The child wonders at the Christmas Tree:
Let him continue in the spirit of wonder
At the Feast as an event not accepted as a pretext;
So that the glittering rapture, the amazement
Of the first-remembered Christmas Tree,
So that the surprises, delight in new possessions
(Each one with its peculiar and exciting smell),
The expectation of the goose or turkey
And the expected awe on its appearance,

So that the reverence and the gaiety
May not be forgotten in later experience,
In the bored habituation, the fatigue, the tedium,
The awareness of death, the consciousness of failure,
Or in the piety of the convert
Which may be tainted with a self-conceit
Displeasing to God and disrespectful to children
(And here I remember also with gratitude
St.Lucy, her carol, and her crown of fire):

So that before the end, the eightieth Christmas
(By “eightieth” meaning whichever is last)
The accumulated memories of annual emotion
May be concentrated into a great joy
Which shall be also a great fear, as on the occasion
When fear came upon every soul:
Because the beginning shall remind us of the end
And the first coming of the second coming.

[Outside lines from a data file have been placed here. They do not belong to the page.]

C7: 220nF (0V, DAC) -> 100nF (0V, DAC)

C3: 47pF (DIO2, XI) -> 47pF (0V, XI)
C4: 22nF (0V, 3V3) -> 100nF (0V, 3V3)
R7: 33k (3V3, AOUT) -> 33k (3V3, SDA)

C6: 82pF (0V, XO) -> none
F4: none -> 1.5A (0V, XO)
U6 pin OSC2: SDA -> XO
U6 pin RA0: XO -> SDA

“The Oxen,” by Thomas Hardy

In writing a list of Christmas poems, I should introduce Thomas Hardy by writing “even Thomas Hardy.” An infamous skeptic and agnostic, Hardy was far from what could be called a “devotional poet.” Nonetheless, one could say that even Hardy expressed a longing to be one, in his way. 

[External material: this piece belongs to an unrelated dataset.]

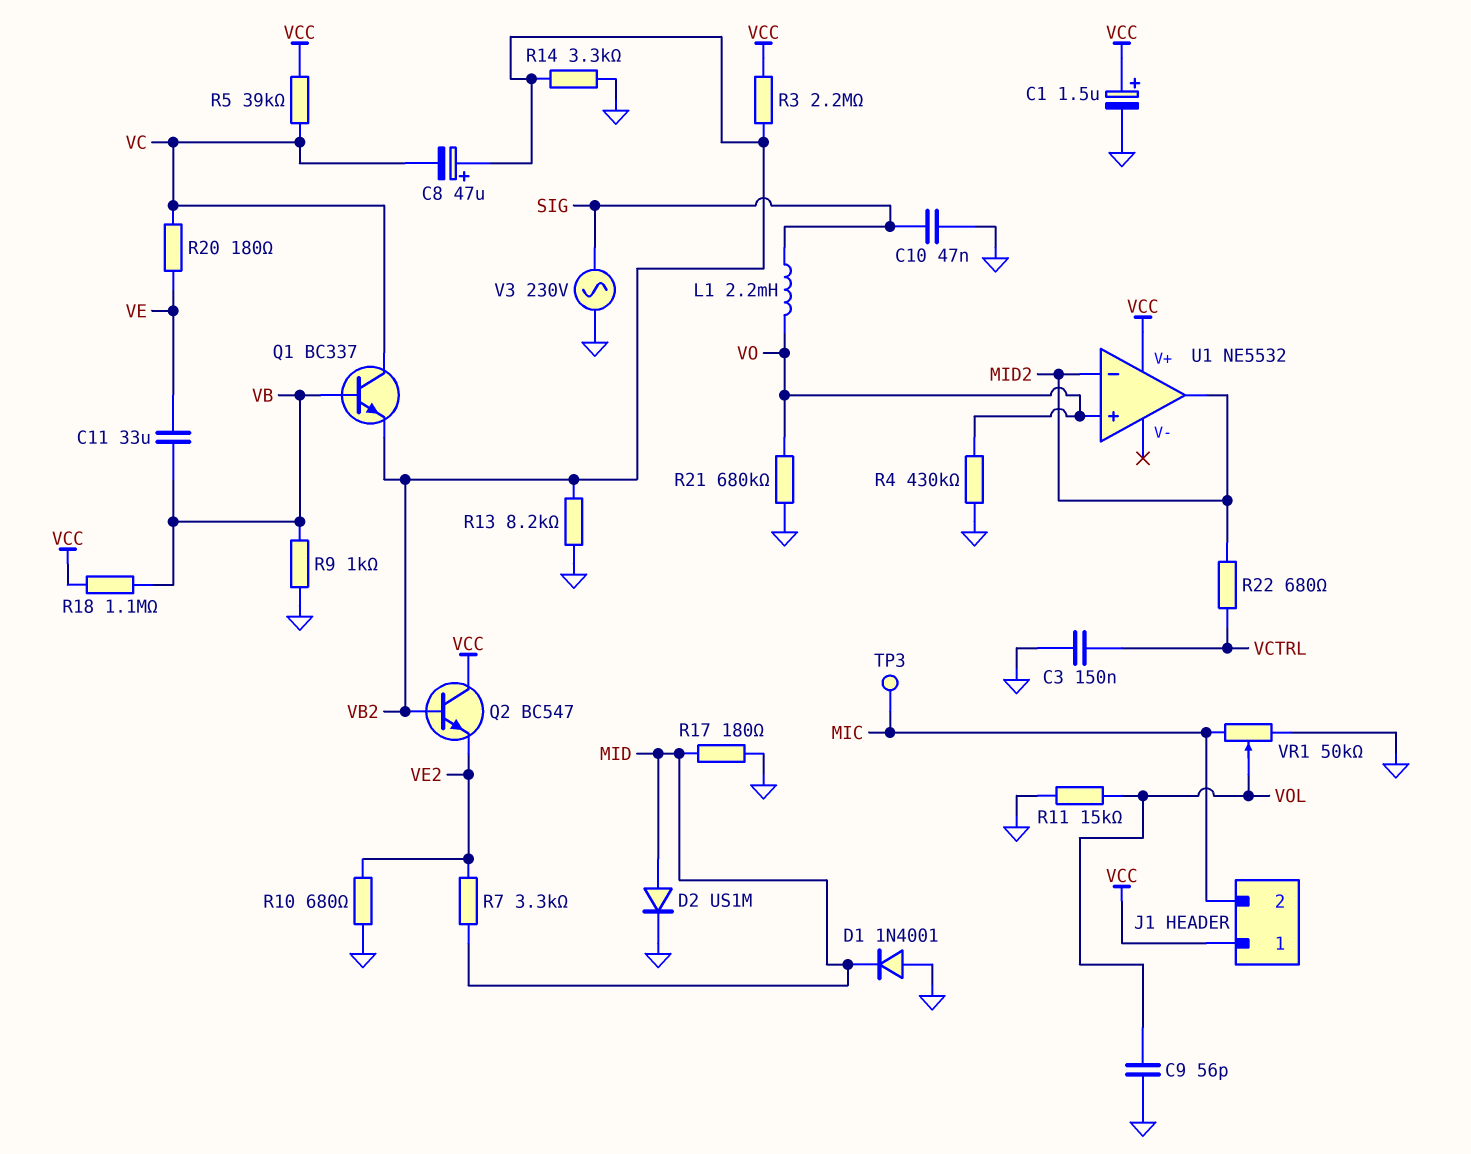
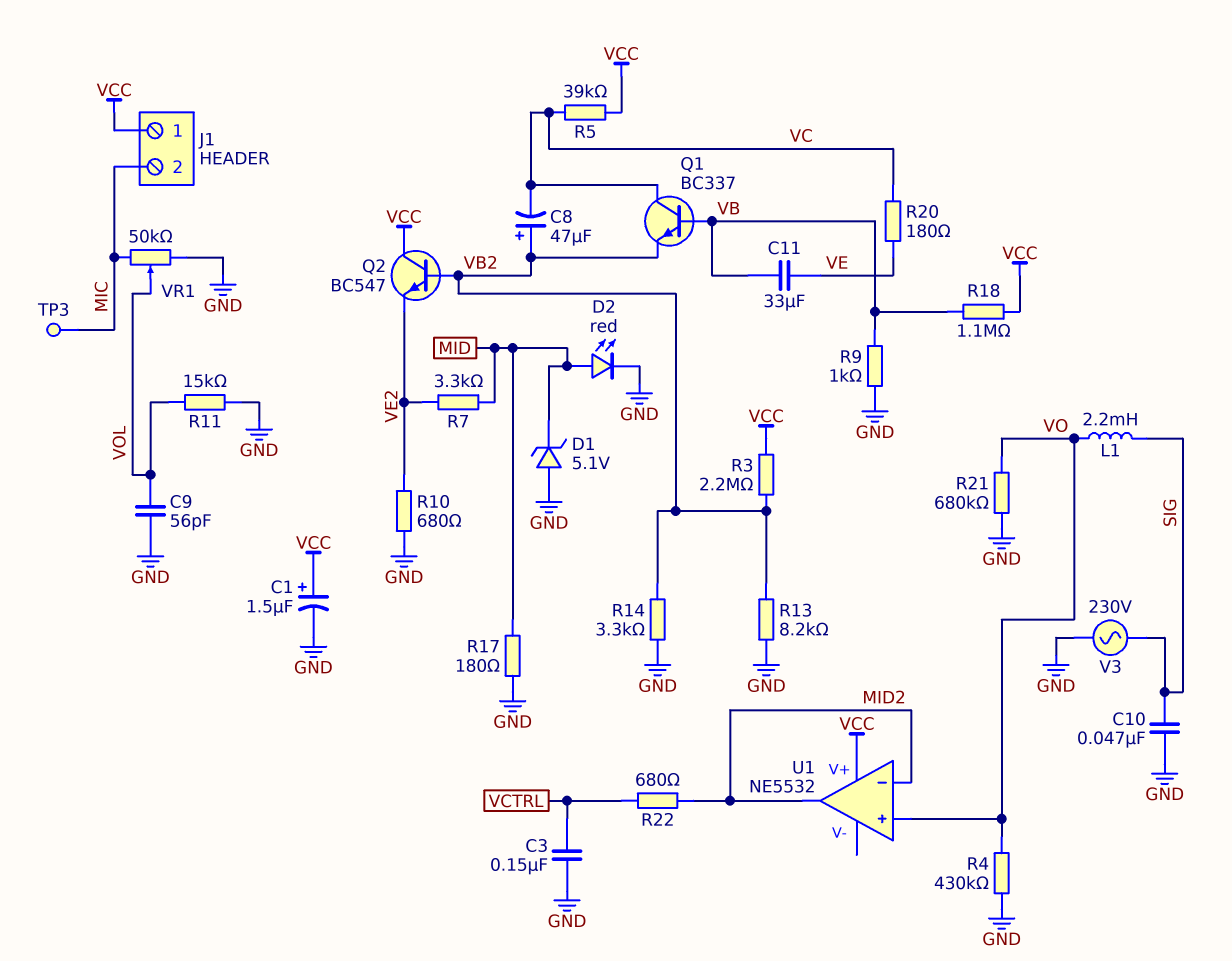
D1: diode 1N4001 (A GND, K MID) -> zener 5.1V (A GND, K MID)
D2: diode US1M (A MID, K GND) -> LED red (A MID, K GND)

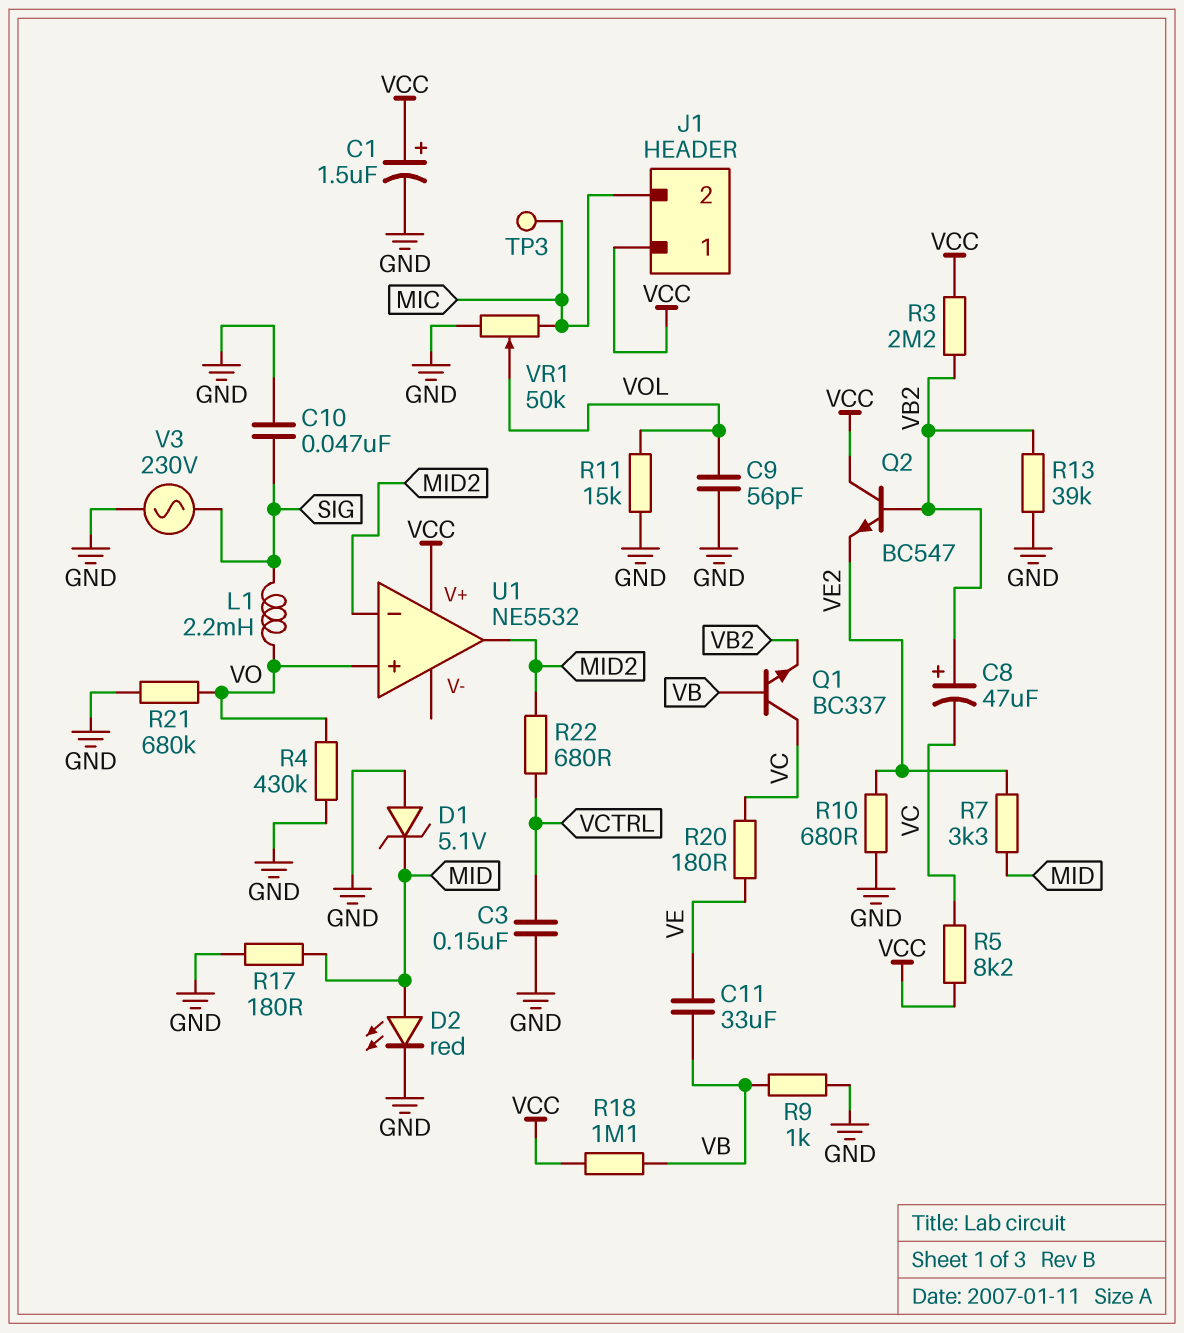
R5: 39k (VC, VCC) -> 8.2k (VC, VCC)
R13: 8.2k (GND, VB2) -> 39k (GND, VB2)
R14: 3.3k (GND, VB2) -> none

The world-weary modern might even be said to have expressed a kind of envy for the Christmas spirit in this poem:

Christmas Eve, and twelve of the clock.
“Now they are all on their knees,”
An elder said as we sat in a flock
By the embers in hearthside ease.

We pictured the meek mild creatures where
They dwelt in their strawy pen,
Nor did it occur to one of us there
To doubt they were kneeling then.

So fair a fancy few would weave
In these years! Yet, I feel,
If someone said on Christmas Eve,
“Come; see the oxen kneel,

“In the lonely barton by yonder coomb
Our childhood used to know,”
I should go with him in the gloom,
Hoping it might be so.

“Christmas Bells,” by Henry Wadsworth Longfellow

Longfellow wrote this poem as an act of defiant hope. As he wrote it on Christmas Day, 1864, the American Civil War was ongoing. We live still in a time of “wars and rumors of wars,” and Longfellow’s personal struggle with the grief and anxiety that causes – and ultimate act of adoring trust in Our Lord – is a needful reminder:

I heard the bells on Christmas Day
Their old, familiar carols play,
   And wild and sweet
    The words repeat 
Of peace on earth, good-will to men!

And thought how, as the day had come,
The belfries of all Christendom
    Had rolled along
    The unbroken song
Of peace on earth, good-will to men!

Till ringing, singing on its way,
The world revolved from night to day,
    A voice, a chime,
    A chant sublime 
Of peace on earth, good-will to men!

Then from each black, accursed mouth
The cannon thundered in the South,
    And with the sound 
    The carols drowned
Of peace on earth, good-will to men!

It was as if an earthquake rent
The hearth-stones of a continent,
    And made forlorn
    The households born
Of peace on earth, good-will to men!

And in despair I bowed my head;
“There is no peace on earth,” I said;
    “For hate is strong,
    And mocks the song 
Of peace on earth, good-will to men!”

Then pealed the bells more loud and deep:
“God is not dead, nor doth He sleep;
    The Wrong shall fail,
    The Right prevail,
With peace on earth, good-will to men.”

“The Holy Night,” by Elizabeth Barrett Browning

Elizabeth Barrett Browning’s poetry is a disarming mixture of simplicity and straightforwardness on the one hand, and deeply stirring sensation on the other. 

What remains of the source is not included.